But the greatest impediment to collective action was not simply the craftsman’s suspicion of the unskilled labourer, nor that of the native against the immigrant prepared to work for lower wages, nor the immigrant’s ignorance and the difficulty of getting cooperation between Ukrainians and Austrians, Poles and Italians, but, as Thistlethwaite observes, ‘the lack of conviction among working men that they constituted a separate class. Whether skilled craftsman, Nebraska farm boy, or European peasant, the industrial worker believed his job to be only a temporary makeshift, a stepping stone to better things.’

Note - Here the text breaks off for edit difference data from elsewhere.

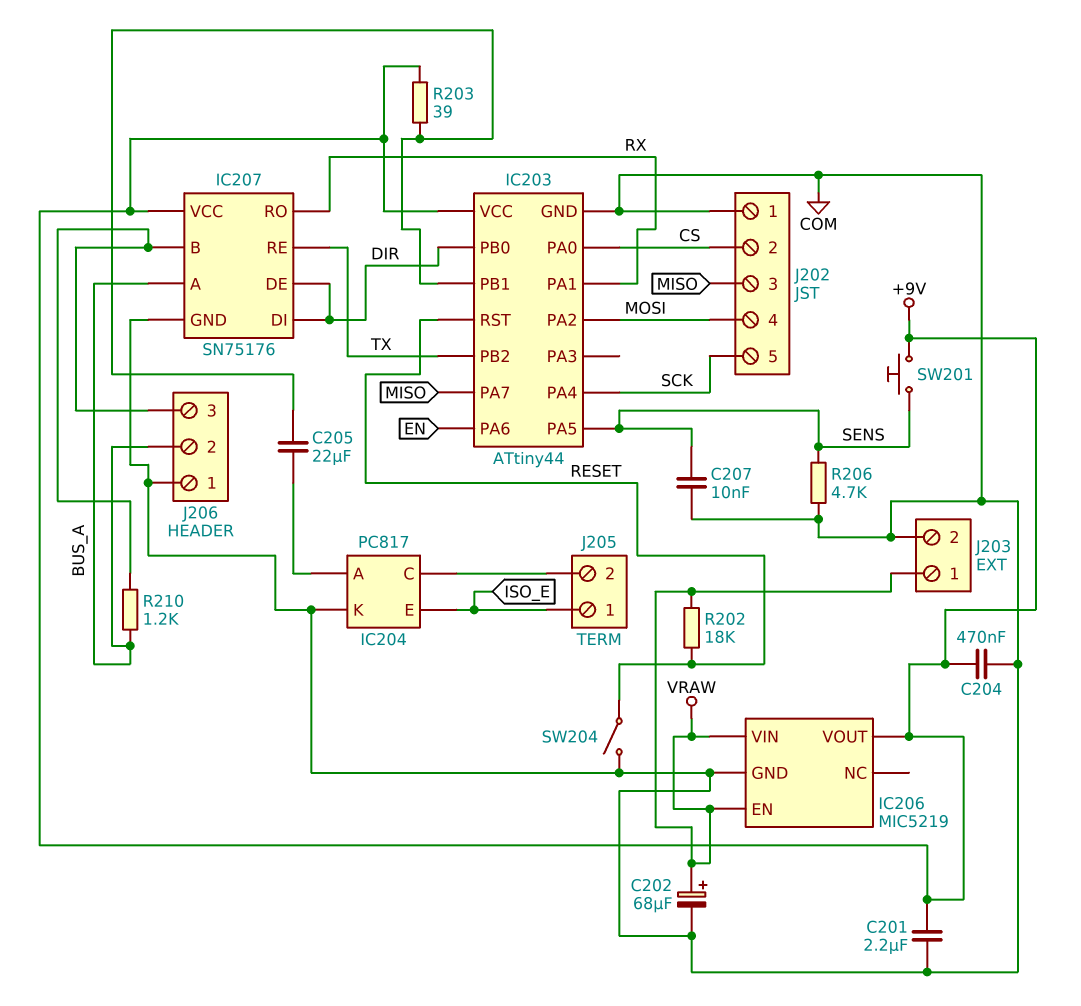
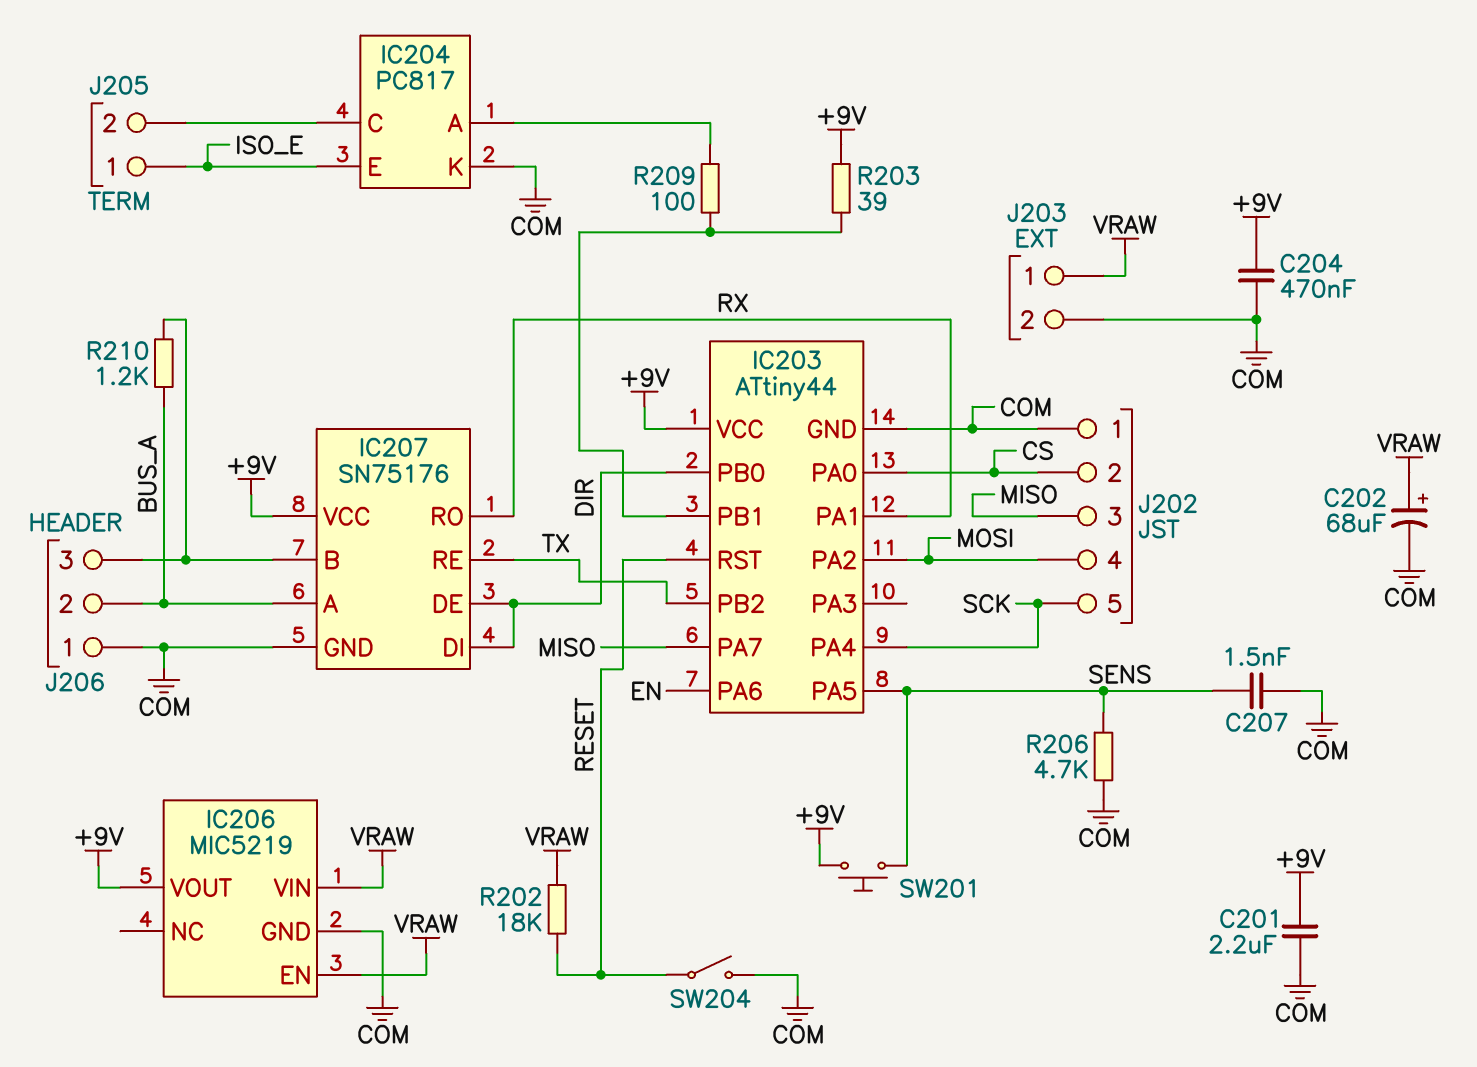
C205: 22uF (IC203/PB1, IC204/A) -> none
C207: 10nF (COM, SENS) -> 1.5nF (COM, SENS)
R209: none -> 100 (IC203/PB1, IC204/A)

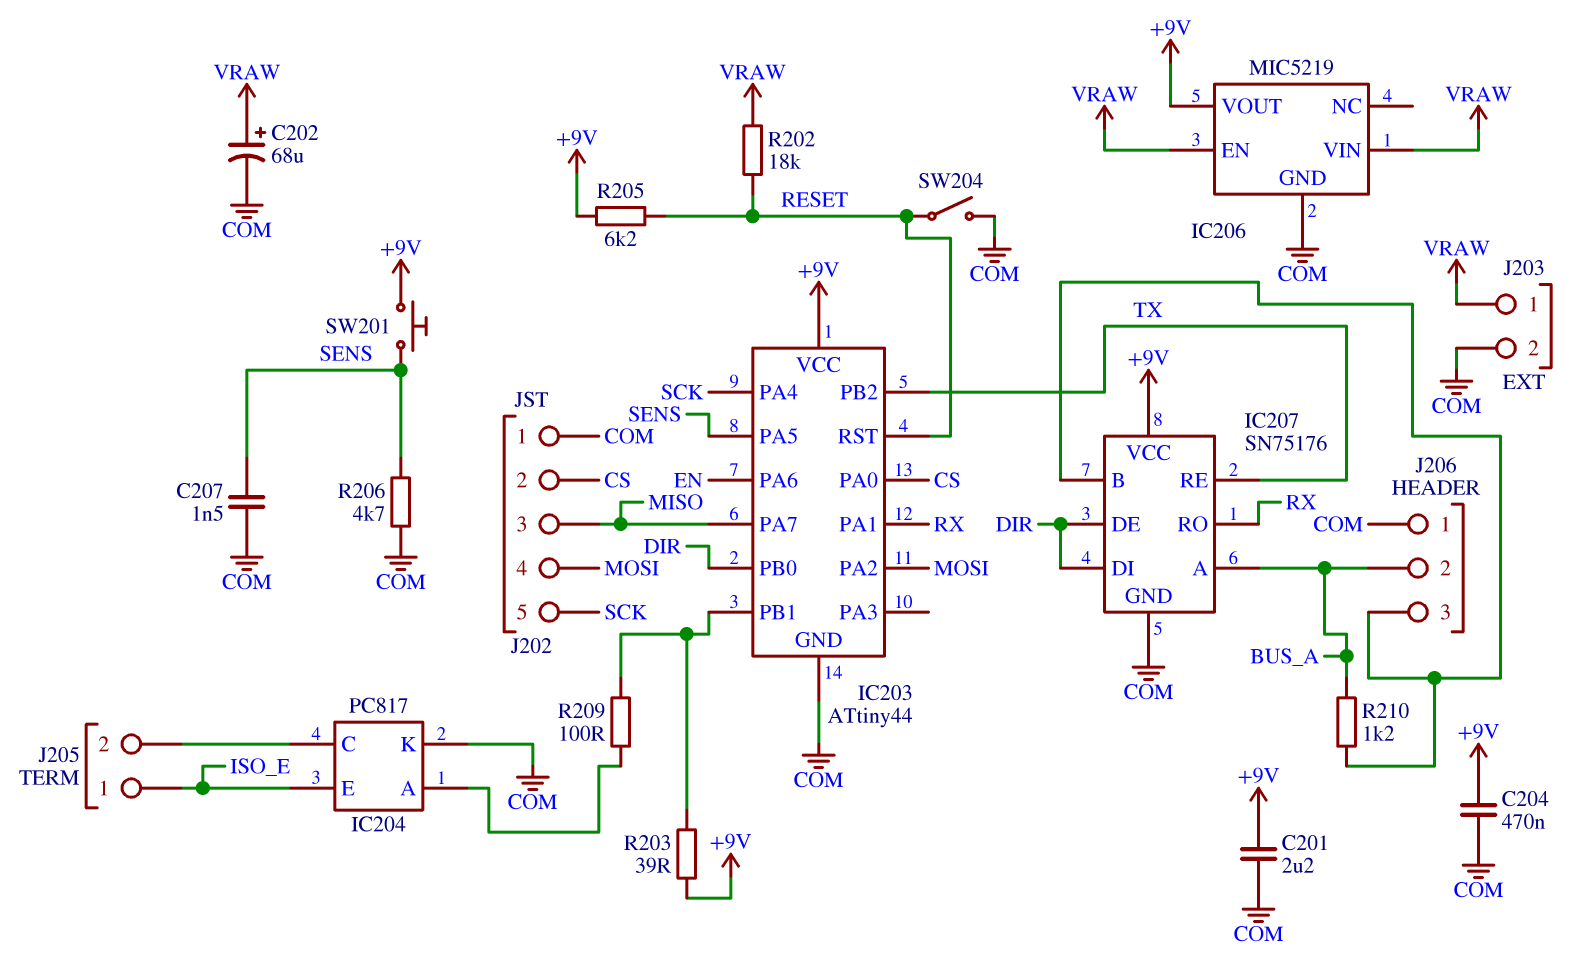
R205: none -> 6.2k (+9V, RESET)

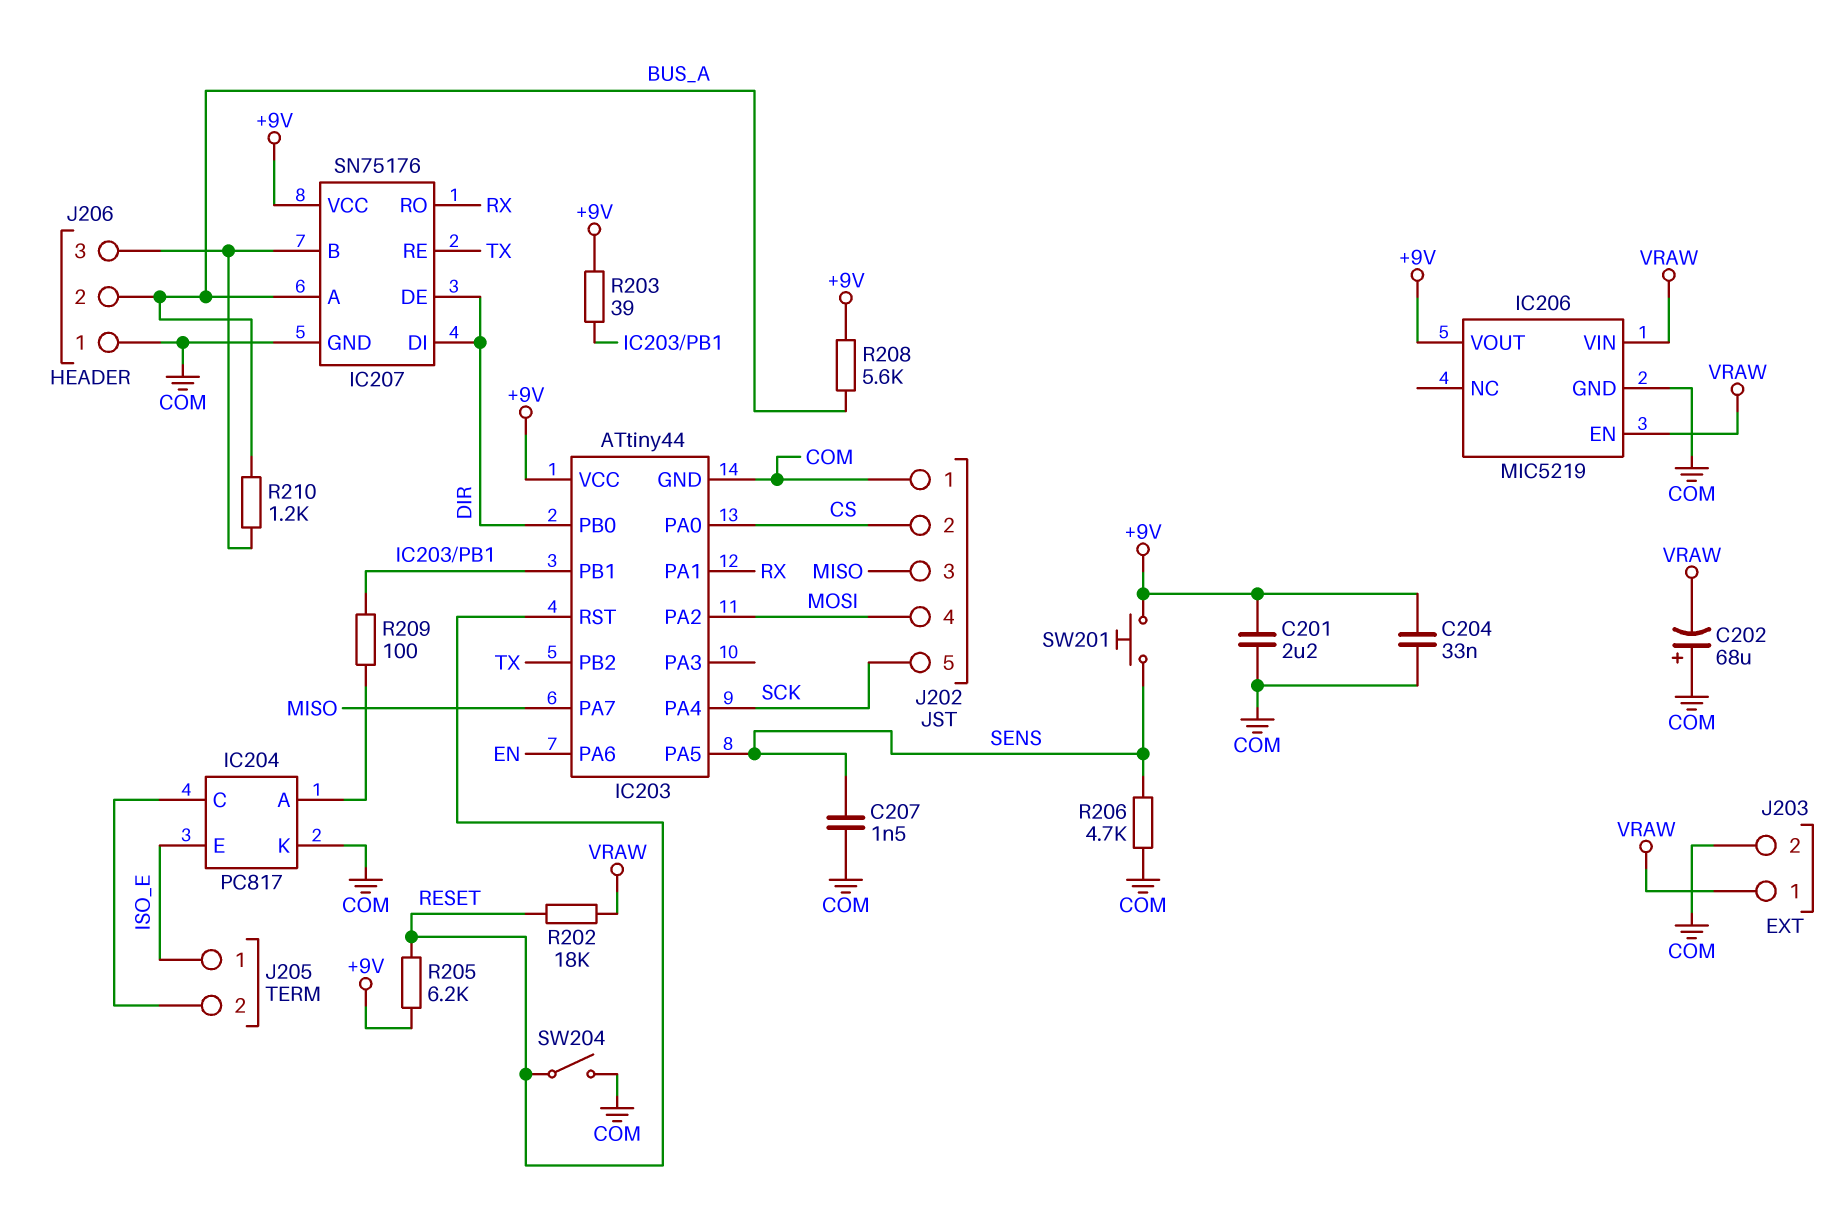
C202: 68uF (plus VRAW, minus COM) -> 68uF (plus COM, minus VRAW)
C204: 470nF (+9V, COM) -> 33nF (+9V, COM)
R208: none -> 5.6k (+9V, BUS_A)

This basic faith may have wavered during bad patches but it has never really altered. Very recently a five-city survey by Wilcock and Franke among workers dismissed by the Armor meatpacking plant and a laundry-equipment firm turned up the traditional acceptance of this being the natural scheme of things. Although ‘anger, resentment, bitterness, frustration, bewilderment’ were some of the words used by the interviewers to describe the emotions of these ‘blighted men’, and although the long-term unemployed, uprooted from a productive institutional tie and a seemingly secure place in society, felt ‘isolated from the work environment and a large part of their usual human associations’, the report shows ‘surprisingly little radicalism or rejection of the social and economic system. Many accepted economic insecurity as part of the Amerian way of life, and few had very specific ideas about what could be done to help them in the labour market.’ And there was, despite attachment to the home town and apprehension about the risks of moving, ‘a substantial degree of willingness to move under the spur of economic necessity’.
So it was from the start. The newcomer found it tougher than he had expected but he’d make out, and in the way it should be done in America - on his own. Here is the basic explanation for the slow, patchy growth of unionism in America, for the absence of a strong radical political party, for the lack of solidarity and class-consciousness among the working population - and for the floating labourer’s readiness at this time to adapt to the definitive part in which he was being cast.
In the event the Homestead Act did not melt away the industrial poor, for few had the money to transport themselves to the happy valleys or the agricultural skill to make them bloom if they got there. And those who did set forth mostly found themselves beaten to it by land speculators and railroad corporations.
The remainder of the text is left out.